Repent and Believe.
Repent. Well that word has got a lot of baggage. It has virtually been manifested into a literally club used to beat people over the head. We’ve been conditioned (brainwashed?) like Pavlov’s dog to hear that word and begin to cringe in guilt and shame; or bow up and resist the humiliation of admitting we are somehow wrong, or somehow offended somebody (or some god).
But this is mostly because we have a misunderstanding of God, ourselves and what repentance is.
First off, God. As I talked a little bit about in “Dancing King”, Jesus is the eternal dancing God that dances with the Father and the Son. For eternity they have been revolving gracefully, graciously and lovingly around each other forever. When Jesus came to us he essentially invited us to join The Three in the divine dance.
But what about us? We were scooped up off the dance floor and given legs to dance with the King. But we keep going back to our old dance partners, giving them our adoration, love and rhythm.
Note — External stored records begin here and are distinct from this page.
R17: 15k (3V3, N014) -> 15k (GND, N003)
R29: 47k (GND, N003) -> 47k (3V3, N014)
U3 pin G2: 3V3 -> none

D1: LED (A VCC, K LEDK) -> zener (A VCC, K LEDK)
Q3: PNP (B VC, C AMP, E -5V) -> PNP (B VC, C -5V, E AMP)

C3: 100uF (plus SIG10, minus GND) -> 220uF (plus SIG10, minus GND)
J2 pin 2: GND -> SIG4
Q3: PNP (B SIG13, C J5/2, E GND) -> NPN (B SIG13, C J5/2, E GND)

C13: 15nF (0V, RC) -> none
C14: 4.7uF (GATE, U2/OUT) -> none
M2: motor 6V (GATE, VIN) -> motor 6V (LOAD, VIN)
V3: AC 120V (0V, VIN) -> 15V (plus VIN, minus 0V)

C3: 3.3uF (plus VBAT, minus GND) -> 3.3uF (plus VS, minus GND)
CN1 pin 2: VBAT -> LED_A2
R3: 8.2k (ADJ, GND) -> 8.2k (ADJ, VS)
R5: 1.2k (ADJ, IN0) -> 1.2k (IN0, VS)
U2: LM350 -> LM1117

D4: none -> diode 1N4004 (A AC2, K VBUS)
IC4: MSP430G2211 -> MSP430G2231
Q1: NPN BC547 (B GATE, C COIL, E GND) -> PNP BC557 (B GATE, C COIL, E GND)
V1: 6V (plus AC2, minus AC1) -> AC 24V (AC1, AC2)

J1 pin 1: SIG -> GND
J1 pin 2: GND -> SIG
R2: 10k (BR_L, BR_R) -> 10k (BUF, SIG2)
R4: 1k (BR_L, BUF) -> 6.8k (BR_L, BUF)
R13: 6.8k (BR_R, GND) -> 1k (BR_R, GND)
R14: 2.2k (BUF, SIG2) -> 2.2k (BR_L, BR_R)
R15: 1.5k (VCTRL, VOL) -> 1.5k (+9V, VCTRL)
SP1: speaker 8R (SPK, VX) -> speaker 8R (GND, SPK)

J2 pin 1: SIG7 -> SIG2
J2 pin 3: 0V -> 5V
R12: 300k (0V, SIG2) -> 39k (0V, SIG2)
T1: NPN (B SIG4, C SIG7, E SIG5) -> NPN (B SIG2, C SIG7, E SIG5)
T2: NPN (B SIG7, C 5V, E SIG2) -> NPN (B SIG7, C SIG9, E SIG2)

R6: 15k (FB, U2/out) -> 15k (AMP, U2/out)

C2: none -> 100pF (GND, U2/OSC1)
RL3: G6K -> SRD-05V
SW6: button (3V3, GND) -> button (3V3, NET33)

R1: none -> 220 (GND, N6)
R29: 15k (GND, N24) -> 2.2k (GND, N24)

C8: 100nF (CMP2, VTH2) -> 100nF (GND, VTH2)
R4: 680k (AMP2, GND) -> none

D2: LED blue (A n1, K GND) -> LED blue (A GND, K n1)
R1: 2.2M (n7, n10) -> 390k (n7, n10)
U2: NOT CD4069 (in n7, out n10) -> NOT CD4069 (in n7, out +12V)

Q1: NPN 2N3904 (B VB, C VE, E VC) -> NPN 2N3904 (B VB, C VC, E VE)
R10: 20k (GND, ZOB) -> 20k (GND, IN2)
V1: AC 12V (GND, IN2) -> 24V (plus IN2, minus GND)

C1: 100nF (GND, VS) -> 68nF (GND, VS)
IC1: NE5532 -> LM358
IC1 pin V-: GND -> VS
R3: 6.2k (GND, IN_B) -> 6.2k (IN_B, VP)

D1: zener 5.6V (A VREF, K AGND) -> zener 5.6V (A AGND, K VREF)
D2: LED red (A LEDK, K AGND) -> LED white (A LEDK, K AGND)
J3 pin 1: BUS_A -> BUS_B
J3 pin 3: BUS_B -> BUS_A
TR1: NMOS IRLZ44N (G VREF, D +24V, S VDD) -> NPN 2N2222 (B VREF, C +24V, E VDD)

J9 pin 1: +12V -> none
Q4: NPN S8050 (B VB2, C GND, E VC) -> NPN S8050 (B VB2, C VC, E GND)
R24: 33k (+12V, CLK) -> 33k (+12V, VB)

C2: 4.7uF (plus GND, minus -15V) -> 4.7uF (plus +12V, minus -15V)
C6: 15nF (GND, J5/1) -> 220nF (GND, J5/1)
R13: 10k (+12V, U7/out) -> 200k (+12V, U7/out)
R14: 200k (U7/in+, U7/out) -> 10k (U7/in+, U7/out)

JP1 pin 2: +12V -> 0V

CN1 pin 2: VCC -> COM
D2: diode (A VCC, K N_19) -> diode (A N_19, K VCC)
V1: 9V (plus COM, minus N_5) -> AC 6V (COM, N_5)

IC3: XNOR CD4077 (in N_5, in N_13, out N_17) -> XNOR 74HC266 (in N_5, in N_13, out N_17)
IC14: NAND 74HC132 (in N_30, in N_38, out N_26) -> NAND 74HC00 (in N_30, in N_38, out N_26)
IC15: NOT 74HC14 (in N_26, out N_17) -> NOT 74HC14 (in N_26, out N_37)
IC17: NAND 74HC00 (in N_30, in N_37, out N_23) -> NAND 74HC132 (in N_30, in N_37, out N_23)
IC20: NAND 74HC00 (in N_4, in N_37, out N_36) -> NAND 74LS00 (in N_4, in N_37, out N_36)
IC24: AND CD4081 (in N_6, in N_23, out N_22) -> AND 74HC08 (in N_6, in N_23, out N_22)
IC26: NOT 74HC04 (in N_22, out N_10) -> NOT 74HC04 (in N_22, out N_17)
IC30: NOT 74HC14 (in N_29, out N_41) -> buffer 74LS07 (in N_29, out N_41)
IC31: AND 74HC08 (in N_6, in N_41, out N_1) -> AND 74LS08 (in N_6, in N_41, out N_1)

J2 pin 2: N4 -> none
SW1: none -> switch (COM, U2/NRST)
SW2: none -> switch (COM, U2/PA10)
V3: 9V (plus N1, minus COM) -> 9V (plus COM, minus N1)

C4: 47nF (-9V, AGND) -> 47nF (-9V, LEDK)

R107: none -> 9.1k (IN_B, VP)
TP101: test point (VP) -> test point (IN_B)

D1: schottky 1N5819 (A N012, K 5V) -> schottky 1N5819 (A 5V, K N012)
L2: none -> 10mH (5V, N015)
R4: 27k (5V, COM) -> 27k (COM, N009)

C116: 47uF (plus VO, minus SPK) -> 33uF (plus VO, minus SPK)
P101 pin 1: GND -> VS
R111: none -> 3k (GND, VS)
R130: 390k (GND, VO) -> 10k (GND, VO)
So repentance is the continual wooing of God that melts our hearts to see that we are cheating on our True Dance Partner. Repentance is literally to “Change Your Thinking.” Repentance is seeing and admitting that we are believing in a different gospel (Gospel is “the good news that a king has come and won”). “Sin” means that I am believing (followed by my “doing”) in something besides Jesus. I’m not dancing with the one that brung me. To repent is to re-callibrate my beliefs. To admit that I am believing wrong, and then to begin to believe the Truth.
That’s why Jesus begins his sermon here with “Repent and Believe.” They go hand in hand. You can’t have one without the other. Repentance is not “say you are sorry for doing something bad” but agreeing with God that you have believed a false gospel, and then believe the Truth that God is your hope; that he has scooped you up off the floor and now says “This is my son, whom I love and in him I am well pleased.”